Herzog pulls out mesmerizing stories from his subjects during the interviews, makes insightful observations about the aftermath of the deaths and never sensationalizes. It turns out Burkett’s father is also serving time in prison, and he is filled with regret. In a section of the film entitled “Time and Emptiness,” Delbert Burkett casually notes that is son will be eligible for parole in 1941 instead of 2041 several times before Herzog corrects him. The loss of time is part of the sentence that also affects the victim’s surviving family members. Lisa Stotler-Balloun, who lost her brother and mother to the killers, talks about trying to live again and how she “basically shut down” for months after the deaths. Time seems to stand still for those involved while life continues through some new window that has opened up to an alternate reality they are no longer part of.

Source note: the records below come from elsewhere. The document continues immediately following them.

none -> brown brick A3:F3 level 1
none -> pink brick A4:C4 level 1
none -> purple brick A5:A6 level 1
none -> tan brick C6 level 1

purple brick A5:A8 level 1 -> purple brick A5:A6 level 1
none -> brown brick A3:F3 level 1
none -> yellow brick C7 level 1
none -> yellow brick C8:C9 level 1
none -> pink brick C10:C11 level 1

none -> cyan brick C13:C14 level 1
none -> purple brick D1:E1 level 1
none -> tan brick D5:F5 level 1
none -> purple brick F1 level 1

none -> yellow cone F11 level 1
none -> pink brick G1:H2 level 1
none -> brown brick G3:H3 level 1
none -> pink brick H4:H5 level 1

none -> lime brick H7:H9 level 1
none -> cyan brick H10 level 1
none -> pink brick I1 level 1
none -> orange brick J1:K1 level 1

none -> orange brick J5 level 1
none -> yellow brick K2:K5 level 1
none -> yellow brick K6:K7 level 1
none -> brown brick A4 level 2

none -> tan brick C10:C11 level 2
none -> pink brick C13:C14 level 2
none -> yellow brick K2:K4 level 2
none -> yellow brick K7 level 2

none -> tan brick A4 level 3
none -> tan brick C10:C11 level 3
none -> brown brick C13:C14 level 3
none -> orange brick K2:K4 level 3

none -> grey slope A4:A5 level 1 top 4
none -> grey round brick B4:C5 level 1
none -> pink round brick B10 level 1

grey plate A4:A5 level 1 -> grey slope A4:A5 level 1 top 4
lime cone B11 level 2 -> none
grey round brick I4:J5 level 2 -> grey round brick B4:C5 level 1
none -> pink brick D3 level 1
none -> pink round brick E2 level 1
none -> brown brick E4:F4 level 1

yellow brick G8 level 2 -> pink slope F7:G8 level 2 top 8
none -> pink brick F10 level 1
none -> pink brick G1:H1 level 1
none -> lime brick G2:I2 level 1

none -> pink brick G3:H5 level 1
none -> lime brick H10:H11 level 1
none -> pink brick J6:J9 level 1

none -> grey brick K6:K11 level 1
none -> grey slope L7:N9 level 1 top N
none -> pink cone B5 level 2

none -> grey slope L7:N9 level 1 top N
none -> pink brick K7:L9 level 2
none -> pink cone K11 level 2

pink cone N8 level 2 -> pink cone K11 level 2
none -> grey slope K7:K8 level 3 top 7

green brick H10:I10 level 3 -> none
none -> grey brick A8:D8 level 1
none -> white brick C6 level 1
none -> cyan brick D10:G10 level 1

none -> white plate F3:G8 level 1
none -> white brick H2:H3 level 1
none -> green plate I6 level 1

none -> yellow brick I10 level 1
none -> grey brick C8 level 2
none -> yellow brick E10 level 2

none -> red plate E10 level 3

Many revelations come to light during the course of Into the Abyss, as Herzog brings out reason for contemplation with deliberate pacing and choice statements from those he interviews. In a tidy bookend complementing the reverend’s interview, Herzog closes the documentary with retired Police Captain Fred Allen. Allen admits to participating in over 120 executions, though he does not have an exact number; sometimes as many as “two a week.” He retired after the execution of Karla Faye Tucker in 1998. She was the first woman executed in Texas since 1863. Allen surprised himself by his breaking down in tears after strapping the woman down for her execution, and he describes having flashbacks to all the inmates he executed during this tearful breakdown. “This was not your self, but your real self,” Herzog tells him, and Allen affirms that was the exact feeling he got from it. “No one has a right to take another life,” the former police captain says.
Distributor IFC Films provided a screener for the purposes of this review. Into the Abyss is rated PG-13 and opened in select theaters nationwide yesterday and is currently screening at the Regal South Beach 18 in Miami Beach. It will also begin a screening run at the Miami Beach Cinematheque on Dec. 30.
Herzog has taken us to some fascinating places over the years but, really, his final destination has always been the darkest precincts of the human heart.
Looking forward to this one, although I am sure it will make for some difficult viewing.
Thanks for posting on a fine, challenging film maker…
Thanks to you both for your enthusiasm. I’ve long been a fan of Herzog. I’ve known this man’s genius since I was a little kid, from when my father took me and my little brother to see Fitzcarraldo in the theaters in the early eighties. It was the first subtitled movie I ever remember seeing. It also left me with a vivid memory of the darkness of the Amazon jungle and Klaus Kinski’s performance. I was just a kid, the impression I was left with was pure emotion, and what I felt was “that was sad and scary and maybe a bit long and boring.” I had a lot yet to learn when it came to appreciating Herzog. I have since ventured into many of his films and also made up for some of the intellect I lacked as a child. Part of my emotional reaction was accurate, however. Herzog is sad and scary, and that is because his films indeed probe deep into humanity.
It seems quite a powerful movie. I loved his previous documentary – encounters at the end of the world -, looking forward watching this one.